Олег Чухонцев. Речь при вручении премии 24 мая 2007 года. — “Знамя”, 2007, № 8.

“<…> Свидетель пяти по крайней мере поэтических поколений, таких разных, часто не слышащих и не понимающих друг друга, я горжусь принадлежностью к своему, в котором работали и работают замечательные поэты. Иные из них, к сожалению, ушли до обидного рано и не услышали слов настоящего признания, другие до сих пор пребывают в тени. Когда я сел два дня назад сочинять это выступление, я дал себе зарок избегать слова замечательный, которое, как я заметил, срывается с языка всегда, когда нет содержательных аргументов. Но что делать, если это действительно замечательная генерация, и это не только мое мнение. Так, например, считает и английский славист Джерри Смит, по мнению которого поэтический конец ХХ века в России столь же ярок, как и его начало. Смею утверждать, что и юное поколение небезнадежно, они просто другие, и это в порядке вещей.

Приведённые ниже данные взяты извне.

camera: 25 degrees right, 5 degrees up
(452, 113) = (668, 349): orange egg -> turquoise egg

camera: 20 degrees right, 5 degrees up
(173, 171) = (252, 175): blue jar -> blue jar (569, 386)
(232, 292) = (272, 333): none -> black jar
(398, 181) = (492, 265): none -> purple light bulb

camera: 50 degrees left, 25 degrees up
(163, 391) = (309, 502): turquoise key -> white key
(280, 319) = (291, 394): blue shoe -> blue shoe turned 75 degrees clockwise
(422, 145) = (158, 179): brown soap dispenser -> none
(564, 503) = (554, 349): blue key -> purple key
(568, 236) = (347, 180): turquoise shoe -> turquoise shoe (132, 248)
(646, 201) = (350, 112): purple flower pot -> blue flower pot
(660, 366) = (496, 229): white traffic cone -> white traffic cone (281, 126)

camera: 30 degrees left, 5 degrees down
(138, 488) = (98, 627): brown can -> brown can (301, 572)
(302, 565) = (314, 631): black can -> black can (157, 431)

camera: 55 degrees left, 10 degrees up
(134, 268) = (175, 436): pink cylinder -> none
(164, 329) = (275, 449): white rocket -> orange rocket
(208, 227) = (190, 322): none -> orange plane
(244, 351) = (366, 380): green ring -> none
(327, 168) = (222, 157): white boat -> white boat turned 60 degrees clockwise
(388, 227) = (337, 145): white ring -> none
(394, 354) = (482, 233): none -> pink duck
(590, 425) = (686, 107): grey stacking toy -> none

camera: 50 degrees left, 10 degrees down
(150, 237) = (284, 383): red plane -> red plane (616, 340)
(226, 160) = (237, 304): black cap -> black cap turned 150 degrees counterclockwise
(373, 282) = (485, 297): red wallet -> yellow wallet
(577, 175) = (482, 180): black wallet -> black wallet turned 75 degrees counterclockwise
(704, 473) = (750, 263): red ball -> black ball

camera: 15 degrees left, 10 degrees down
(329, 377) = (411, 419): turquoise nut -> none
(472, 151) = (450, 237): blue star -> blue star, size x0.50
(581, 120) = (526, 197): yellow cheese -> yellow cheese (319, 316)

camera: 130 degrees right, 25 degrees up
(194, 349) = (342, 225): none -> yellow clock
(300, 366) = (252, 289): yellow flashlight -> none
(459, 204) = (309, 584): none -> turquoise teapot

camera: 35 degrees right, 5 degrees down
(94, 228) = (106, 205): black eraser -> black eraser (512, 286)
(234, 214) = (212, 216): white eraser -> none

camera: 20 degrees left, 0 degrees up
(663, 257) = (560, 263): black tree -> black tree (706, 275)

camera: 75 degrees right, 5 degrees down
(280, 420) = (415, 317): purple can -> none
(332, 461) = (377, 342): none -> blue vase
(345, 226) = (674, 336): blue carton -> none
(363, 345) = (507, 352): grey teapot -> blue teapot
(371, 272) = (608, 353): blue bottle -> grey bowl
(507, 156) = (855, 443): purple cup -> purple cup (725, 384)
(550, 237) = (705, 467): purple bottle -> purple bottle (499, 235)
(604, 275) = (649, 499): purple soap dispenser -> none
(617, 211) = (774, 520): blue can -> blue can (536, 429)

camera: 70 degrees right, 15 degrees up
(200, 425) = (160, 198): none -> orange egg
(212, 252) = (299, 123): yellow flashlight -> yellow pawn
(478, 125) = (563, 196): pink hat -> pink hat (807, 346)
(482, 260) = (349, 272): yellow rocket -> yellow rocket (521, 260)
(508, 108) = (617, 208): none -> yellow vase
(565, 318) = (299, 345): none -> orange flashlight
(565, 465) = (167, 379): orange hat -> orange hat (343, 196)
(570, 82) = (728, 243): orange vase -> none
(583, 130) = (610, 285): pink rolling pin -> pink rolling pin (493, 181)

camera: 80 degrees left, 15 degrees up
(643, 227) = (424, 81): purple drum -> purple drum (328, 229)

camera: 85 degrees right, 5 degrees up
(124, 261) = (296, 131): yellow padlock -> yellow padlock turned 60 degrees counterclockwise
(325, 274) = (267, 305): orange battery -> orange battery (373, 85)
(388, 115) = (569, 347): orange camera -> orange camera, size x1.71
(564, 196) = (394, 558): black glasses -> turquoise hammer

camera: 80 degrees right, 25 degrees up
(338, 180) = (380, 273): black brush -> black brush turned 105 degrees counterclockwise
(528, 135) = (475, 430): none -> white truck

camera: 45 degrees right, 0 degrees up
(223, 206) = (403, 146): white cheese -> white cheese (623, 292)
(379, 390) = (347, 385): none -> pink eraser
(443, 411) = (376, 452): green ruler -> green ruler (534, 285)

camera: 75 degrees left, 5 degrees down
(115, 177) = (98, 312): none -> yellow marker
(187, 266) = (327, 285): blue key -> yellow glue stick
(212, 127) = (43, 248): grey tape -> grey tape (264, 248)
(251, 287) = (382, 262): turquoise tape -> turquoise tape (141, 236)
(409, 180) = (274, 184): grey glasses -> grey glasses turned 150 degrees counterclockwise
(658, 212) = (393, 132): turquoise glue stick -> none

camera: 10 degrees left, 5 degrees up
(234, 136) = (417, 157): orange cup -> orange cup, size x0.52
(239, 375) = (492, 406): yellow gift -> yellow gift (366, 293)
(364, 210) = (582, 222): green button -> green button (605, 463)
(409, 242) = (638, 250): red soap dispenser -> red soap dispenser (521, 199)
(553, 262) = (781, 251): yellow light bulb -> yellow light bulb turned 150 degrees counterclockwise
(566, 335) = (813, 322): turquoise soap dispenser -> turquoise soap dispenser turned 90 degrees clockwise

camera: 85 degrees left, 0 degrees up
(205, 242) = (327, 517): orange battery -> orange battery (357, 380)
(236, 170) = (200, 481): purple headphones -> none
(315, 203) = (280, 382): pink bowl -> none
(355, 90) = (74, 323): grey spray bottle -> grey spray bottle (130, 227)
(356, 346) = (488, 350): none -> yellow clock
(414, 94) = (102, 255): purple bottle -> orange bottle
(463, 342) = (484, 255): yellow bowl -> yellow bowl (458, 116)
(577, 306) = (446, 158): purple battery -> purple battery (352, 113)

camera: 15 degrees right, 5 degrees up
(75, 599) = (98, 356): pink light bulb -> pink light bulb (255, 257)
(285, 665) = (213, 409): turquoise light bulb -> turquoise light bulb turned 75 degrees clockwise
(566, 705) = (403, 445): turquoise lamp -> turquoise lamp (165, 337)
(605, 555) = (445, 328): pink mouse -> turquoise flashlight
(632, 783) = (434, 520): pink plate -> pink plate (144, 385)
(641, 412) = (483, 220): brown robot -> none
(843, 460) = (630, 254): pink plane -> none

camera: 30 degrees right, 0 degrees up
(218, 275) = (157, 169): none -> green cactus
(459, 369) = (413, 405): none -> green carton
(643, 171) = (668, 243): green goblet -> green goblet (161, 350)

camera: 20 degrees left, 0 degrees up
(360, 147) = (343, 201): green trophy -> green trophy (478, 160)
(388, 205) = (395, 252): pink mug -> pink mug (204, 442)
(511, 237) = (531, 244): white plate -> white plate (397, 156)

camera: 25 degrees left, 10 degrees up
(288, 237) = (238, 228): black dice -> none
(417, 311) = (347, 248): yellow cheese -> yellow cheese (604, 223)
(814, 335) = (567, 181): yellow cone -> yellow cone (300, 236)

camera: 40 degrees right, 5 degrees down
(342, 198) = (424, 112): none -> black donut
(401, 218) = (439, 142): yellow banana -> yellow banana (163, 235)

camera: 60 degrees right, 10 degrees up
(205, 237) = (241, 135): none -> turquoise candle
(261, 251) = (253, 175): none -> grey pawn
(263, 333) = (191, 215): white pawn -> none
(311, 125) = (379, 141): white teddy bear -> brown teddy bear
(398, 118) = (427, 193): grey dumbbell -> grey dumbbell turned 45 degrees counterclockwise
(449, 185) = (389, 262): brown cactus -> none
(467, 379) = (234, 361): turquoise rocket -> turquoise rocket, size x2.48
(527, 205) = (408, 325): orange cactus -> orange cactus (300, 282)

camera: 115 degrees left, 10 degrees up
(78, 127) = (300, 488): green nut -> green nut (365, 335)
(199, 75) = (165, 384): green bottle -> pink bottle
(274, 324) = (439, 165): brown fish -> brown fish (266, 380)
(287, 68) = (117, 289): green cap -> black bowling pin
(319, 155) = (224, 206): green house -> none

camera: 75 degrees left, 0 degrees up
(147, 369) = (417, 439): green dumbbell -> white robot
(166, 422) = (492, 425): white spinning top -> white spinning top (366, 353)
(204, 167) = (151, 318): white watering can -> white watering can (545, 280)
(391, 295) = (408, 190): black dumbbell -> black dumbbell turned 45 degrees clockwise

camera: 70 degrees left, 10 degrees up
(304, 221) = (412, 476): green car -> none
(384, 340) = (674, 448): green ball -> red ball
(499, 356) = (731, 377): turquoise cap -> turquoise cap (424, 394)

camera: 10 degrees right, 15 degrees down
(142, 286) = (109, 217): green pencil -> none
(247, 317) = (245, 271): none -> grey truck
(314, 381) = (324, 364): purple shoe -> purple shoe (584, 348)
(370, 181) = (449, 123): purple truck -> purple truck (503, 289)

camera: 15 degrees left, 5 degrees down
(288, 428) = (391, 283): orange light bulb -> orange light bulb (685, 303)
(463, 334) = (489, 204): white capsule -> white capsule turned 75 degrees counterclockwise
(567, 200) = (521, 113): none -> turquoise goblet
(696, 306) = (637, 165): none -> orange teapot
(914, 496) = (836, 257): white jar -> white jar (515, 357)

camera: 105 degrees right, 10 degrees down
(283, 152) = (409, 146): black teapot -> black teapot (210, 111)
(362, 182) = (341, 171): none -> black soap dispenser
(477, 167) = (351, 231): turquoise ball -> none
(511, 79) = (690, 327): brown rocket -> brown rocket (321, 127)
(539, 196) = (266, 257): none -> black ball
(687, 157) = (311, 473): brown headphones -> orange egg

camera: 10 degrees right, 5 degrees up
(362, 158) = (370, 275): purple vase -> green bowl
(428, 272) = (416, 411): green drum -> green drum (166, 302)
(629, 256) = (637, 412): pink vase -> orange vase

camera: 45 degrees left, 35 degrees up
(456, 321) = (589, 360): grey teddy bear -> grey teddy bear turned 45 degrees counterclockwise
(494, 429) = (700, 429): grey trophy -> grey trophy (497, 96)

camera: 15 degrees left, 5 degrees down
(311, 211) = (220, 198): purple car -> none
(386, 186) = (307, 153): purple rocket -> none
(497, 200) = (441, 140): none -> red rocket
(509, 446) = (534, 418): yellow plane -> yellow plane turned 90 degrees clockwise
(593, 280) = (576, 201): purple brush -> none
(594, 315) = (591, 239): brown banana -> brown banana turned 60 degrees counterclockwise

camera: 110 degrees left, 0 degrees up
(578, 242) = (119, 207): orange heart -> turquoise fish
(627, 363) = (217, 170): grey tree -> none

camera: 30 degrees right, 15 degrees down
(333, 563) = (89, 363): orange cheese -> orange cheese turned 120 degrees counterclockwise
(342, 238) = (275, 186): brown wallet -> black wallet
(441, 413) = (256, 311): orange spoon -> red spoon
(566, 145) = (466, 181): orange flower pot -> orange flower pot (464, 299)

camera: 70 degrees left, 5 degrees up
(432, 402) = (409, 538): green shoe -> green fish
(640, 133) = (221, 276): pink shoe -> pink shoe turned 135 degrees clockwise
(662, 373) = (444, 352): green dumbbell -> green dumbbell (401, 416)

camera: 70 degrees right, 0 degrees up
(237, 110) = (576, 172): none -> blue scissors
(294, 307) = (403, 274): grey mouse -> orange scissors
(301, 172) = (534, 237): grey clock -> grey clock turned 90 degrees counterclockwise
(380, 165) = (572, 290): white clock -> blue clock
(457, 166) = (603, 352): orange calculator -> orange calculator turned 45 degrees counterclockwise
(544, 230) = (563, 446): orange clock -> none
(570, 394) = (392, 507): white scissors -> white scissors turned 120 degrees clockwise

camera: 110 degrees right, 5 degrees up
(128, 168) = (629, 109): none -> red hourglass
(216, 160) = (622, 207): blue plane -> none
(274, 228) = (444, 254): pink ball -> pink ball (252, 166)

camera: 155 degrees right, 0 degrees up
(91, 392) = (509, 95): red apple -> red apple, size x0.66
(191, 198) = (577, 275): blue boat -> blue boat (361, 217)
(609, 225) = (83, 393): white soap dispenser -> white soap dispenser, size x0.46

Что я еще хочу сказать? Да ничего особенного. Пусть каждый живет по своим часам — через полвека сверим. Не прогибаться и не зарываться. Всеми силами отстаивать отдельность и суверенность своего существования. Никого не учить и у всех учиться. Быть памятливым и благодарным — друзьям, близким и тому, кто за правым плечом <…>”.

Светлана Шишкова-Шипунова. Код Даниэля Штайна, или Добрый человек из Хайфы. — “Знамя”, 2007, № 9.

Вот как заканчивается тут размышление о последнем романе Людмилы Улицкой:

“Надо отдать должное смелости и даже дерзости автора: она не просто транслирует утопически-реформаторские идеи своего героя, как сделал бы на ее месте писатель, не желающий брать на себя хоть часть ответственности за них. Улицкая, по-видимому, так увлеклась этими идеями, что ближе к концу книги сама превратилась в рьяного их проповедника и не менее рьяного критика современной церкви.

„Разве Сын Человеческий в поношенных сандалиях и бедной одежде принял бы в свой круг эту византийскую свору царедворцев, алчных, циничных, которые сегодня составляют церковный истеблишмент?”

Особенно достается почему-то Русской Православной Церкви, хотя и Православие, и вообще Россия находятся где-то на обочине основного повествования, ведь речь в книге идет не о них. И тем не менее в одном из последних „писем подруге” Улицкая вдруг разражается довольно резкой (если не сказать грубой) сентенцией именно в адрес РПЦ: „В России церковь отвыкла за советские годы быть победительной. Быть гонимой и униженной ей больше к лицу. Но вот что произошло — с переменой власти наша церковь пала на спину и замурлыкала государству: любите нас, а мы будем любить вас. И воровать, и делиться… И церковный народ принял это с ликованием”.

Думаю, „церковный народ” воспримет это с несколько другим чувством. Улицкая сама говорит: „Голову мне оторвут за эту книгу” (да ладно. — П. К. ).

Вообще-то женщинам не принято совать свой нос во внутрицерковные дела, тем паче рассуждать о церковных устоях, о законах, на которых зиждется христианский ли, мусульманский ли мир. Считается, что сие — не женского ума дело. В одном из интервью Улицкая признается, что была бы счастлива, если бы эту книгу вместо нее написал человек „более умный, более образованный, более крупный”. То есть, надо понимать, мужчина. Но такого пока не нашлось.

„Оправдание мое в искреннем желании высказать правду, как я ее понимаю, и в безумии этого намерения””.

Составитель Павел Крючков.

 

ИЗ ЛЕТОПИСИ “НОВОГО МИРА”

Ноябрь

45 лет назад — в № 11 за 1962 год напечатана повесть А. Солженицына “Один день Ивана Денисовича”.

75 лет назад — в № 11 за 1932 год напечатана “Песнь о гибели казачьего войска” Павла Васильева.